I spent a very long time thinking about my name. Why it worked; why it didn’t. What would fit better or what wouldn’t fit at all.
It’s strange that we just make noises and people recognise them as being ‘theirs’. And that some noises belong to more people than others. Language in general is strange. Names are tricky.
I have to respect my parents for naming six children. I couldn’t do that. It took me a year to name myself. And who knows me better than me?
I’m twenty-one now, and only just becoming the someone I wanted to be when I was four. Coming out as non-binary helped hugely, but something was still bothering me, and it took me a while to work out that it was my birth name. It felt uncomfortably feminine on me. It took me even longer to find a name that I 1) liked enough to hear every day for the rest of my life; 2) felt like it could realistically be me, and 3) that my friends thought suited me.
I chose Oleander (Oli for short) because, after so much thinking I never want to think again, I kept landing back on lists of floral and plant based names. I’ve always liked flowers. I’m getting a floral tattoo soon. My phone and laptop backgrounds are floral prints. My favourite items of clothing usually have a floral print on them. I used to (and sometimes still do) steal pretty flowers from strangers’ gardens so that I can look at them for longer. And unlike Rose or Lavender or Fleur or Pansy, Oleander didn’t have the distinctly feminine feel associated with most plants; at least not for me.

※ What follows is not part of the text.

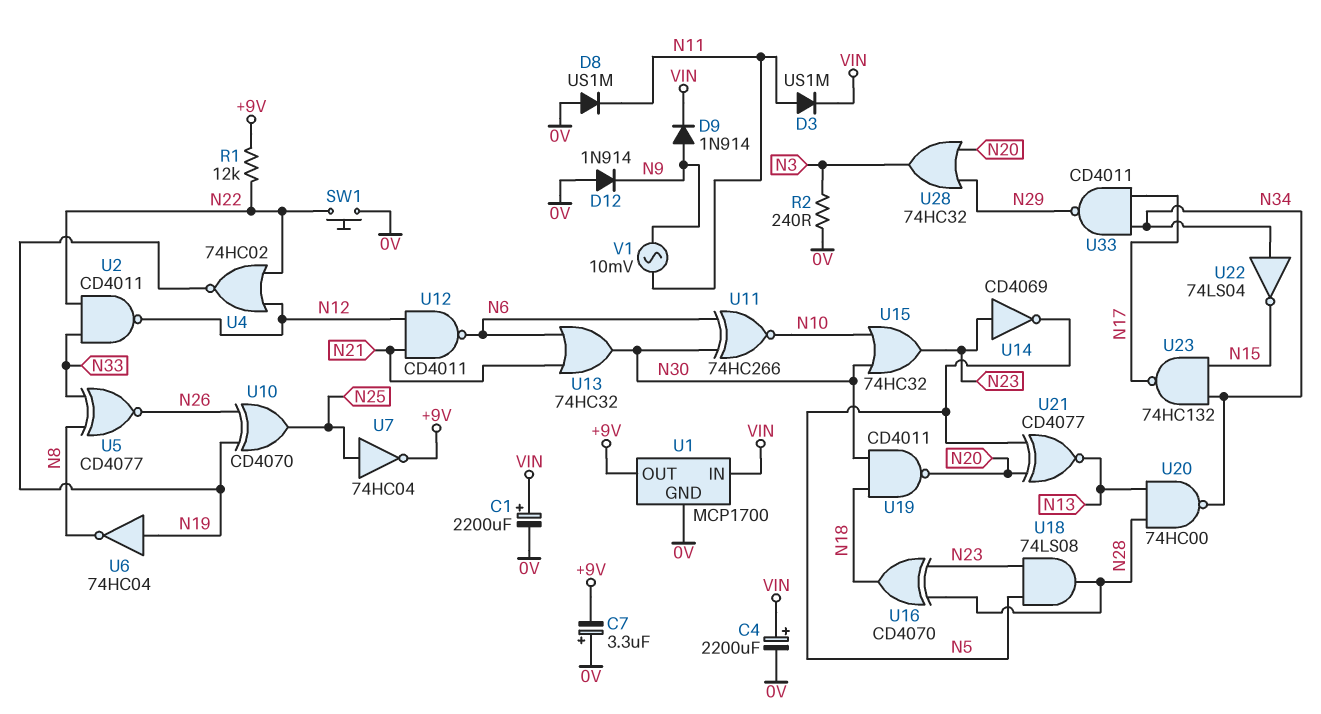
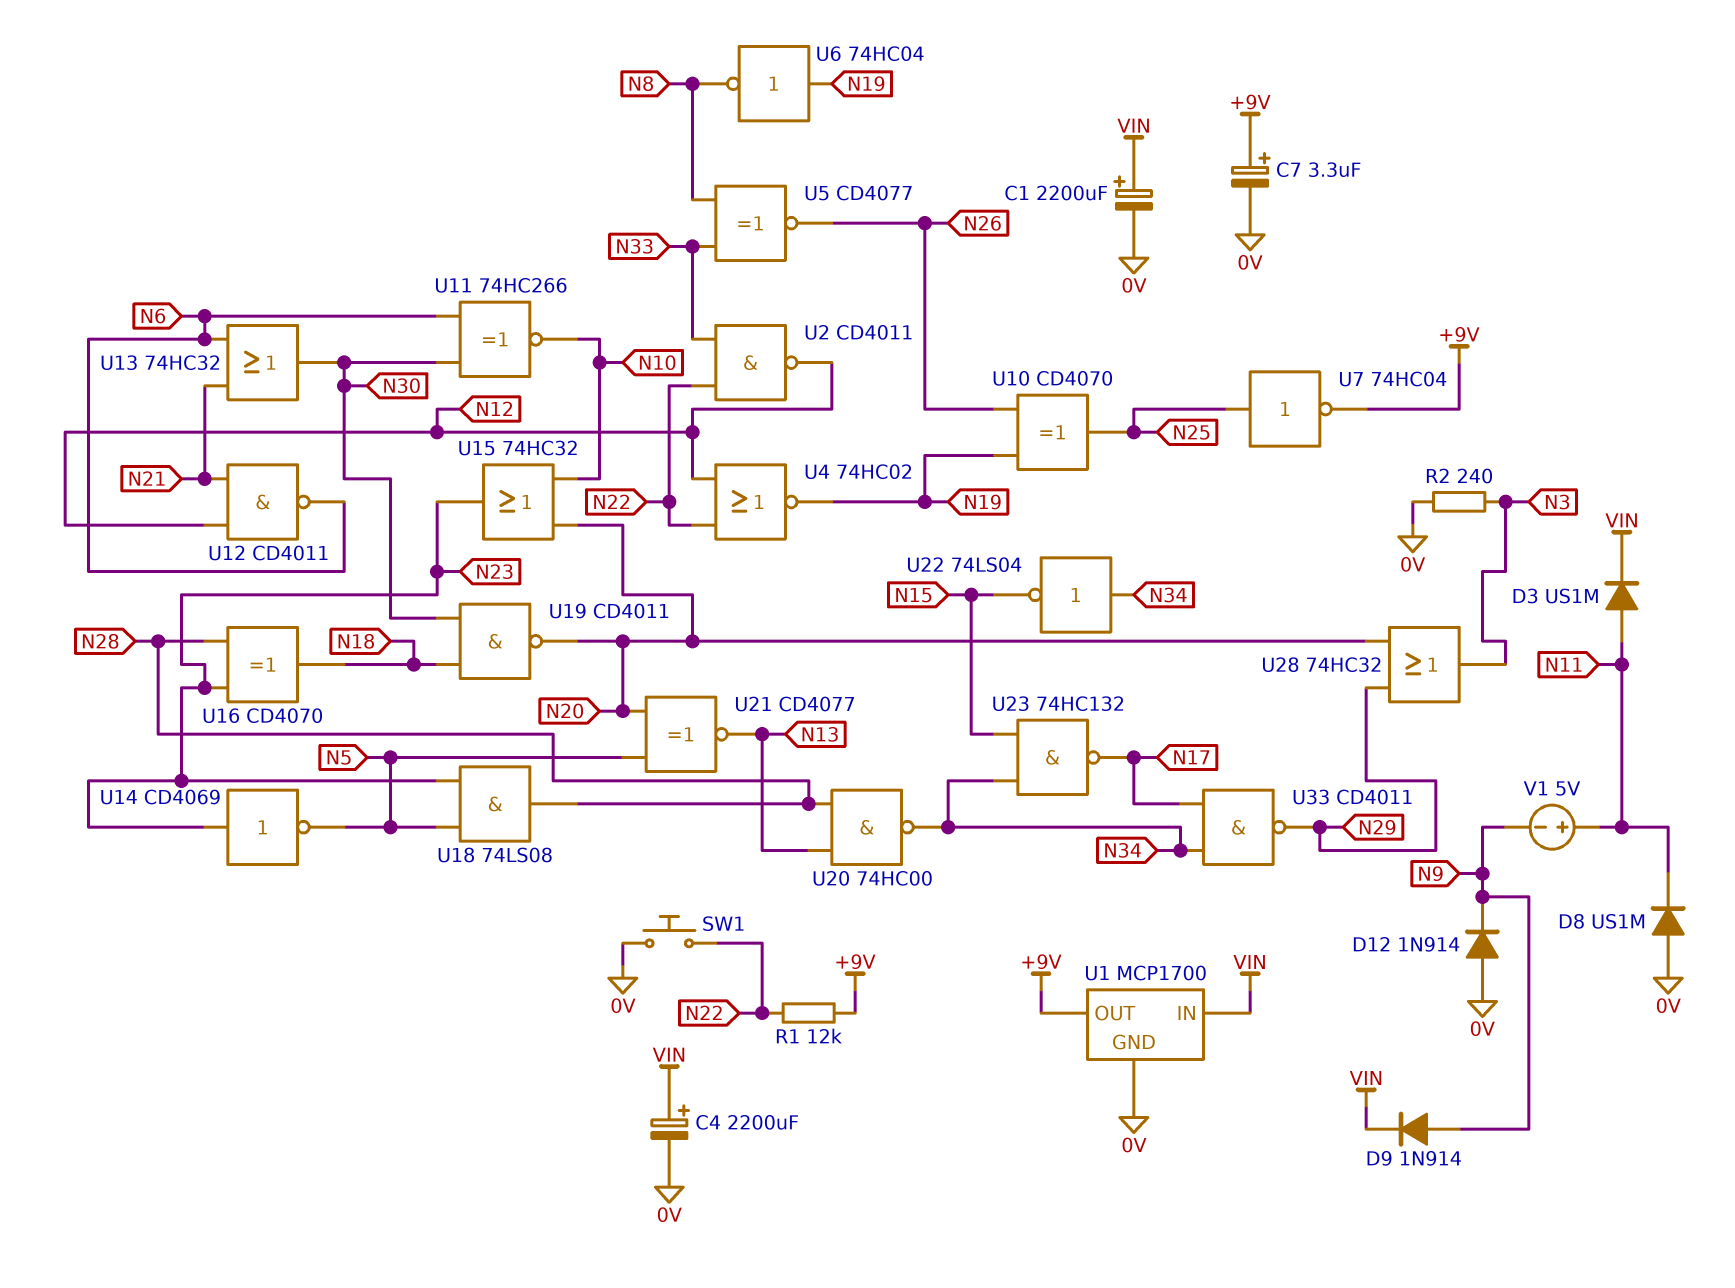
C7: 3.3uF (plus 0V, minus +9V) -> 3.3uF (plus +9V, minus 0V)
U15: OR 74HC32 (in N10, in N30, out N23) -> OR 74HC32 (in N10, in N20, out N23)
V1: AC 10mV (N9, N11) -> 5V (plus N11, minus N9)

I started using it quietly. I asked my partner to call me Oli. About a week after this, while ordering coffee, the barista asked my name, and having practiced what I was going to say in my head about four hundred times, half-shouted ‘OLI!’. She said, ‘okay…’ and avoided eye contact with me for the rest of the transaction. When she finished my coffee and called out ‘Oli!’ I felt that pure rush of gender euphoria which is still exciting and new to me.
I’m an impatient person. I told my close friends the week after that; a couple of my siblings a few days later. I sent my parents a letter so I wouldn’t break down and cry when I told them.
I’m still becoming Oli, but I know now that I’m on the right path. Whenever someone says Oli my brain goes ‘!!! that’s me!!!”. With every passing day I feel more real, valid, and happy with who I am becoming.